I can’t deny it, i am a sucker for a well cooked large slab of beef. and ok, really, who can turn down something that tasty? Brisket is in some ways the ultimate expression of this decadence, slow cooked until its falling apart, the flavor is indescribably wonderful. the prep method is ridiculously simple but for the sake of complete coverage, i will give you a quick rundown.
my recipe for brisket is a conglomeration of methodologies that i have picked up from various and sundry sources. i can’t point to any one cookbook or chef and say “that’s the brisket i make”. like all good personal recipes, it combines the best elements of multiple recipes with personal touches that make it my own.
my brisket is a two stage operation. stage one is quick and easy. take the raw brisket, cut small slits in it, around 6 or 8 per side and insert whole garlic cloves in the slits. generously salt and pepper both sides of the brisket. then, over a moderately hot flame, heat a large frying pan with a bit of oil. sear off both sides of the brisket, just enough to brown the outside. this is just to seal in moisture, the main cooking will happen in stage two.
ok, stage two. this is my absolute favorite use of a crock pot. take two large onions, peeled and cut into quarters. drop in the bottom of the crock pot. lay the brisket on top of the onions. pour in two bottles of beer (i use fat tire amber ale but most people recommend lagers) and enough water to cover. drop in some cayenne, a bay leaf or two and a bit more salt and pepper. cook on low for a minimum of 12 hours. i like my brisket fork tender.

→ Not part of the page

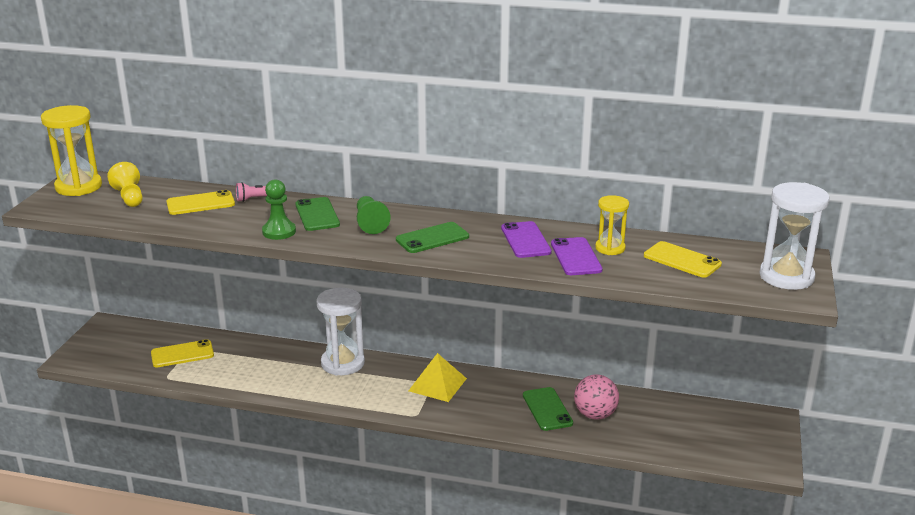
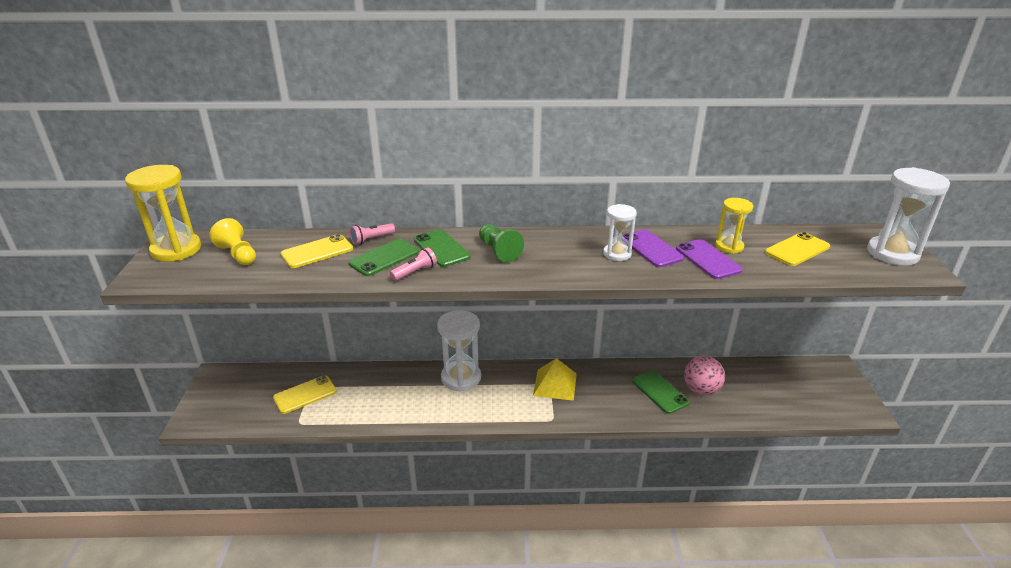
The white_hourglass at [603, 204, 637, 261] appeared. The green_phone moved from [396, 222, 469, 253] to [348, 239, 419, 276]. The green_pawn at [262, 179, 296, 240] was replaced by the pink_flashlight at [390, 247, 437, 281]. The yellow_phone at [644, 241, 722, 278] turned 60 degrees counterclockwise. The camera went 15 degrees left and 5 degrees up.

about 30 minutes before you plan on eating, take out around 2 cups of the broth. mix this with enough flour to make a moderately thick gravy, around 1/2 a cupl, salt and pepper to taste and serve over the brisket.
if you are like me, you will have plenty of brisket left over, thats sandwiches for the week so make sure you have some decent bread or rolls on hand as well.
i promise, pictures and descriptions of the other courses are forthcoming soon.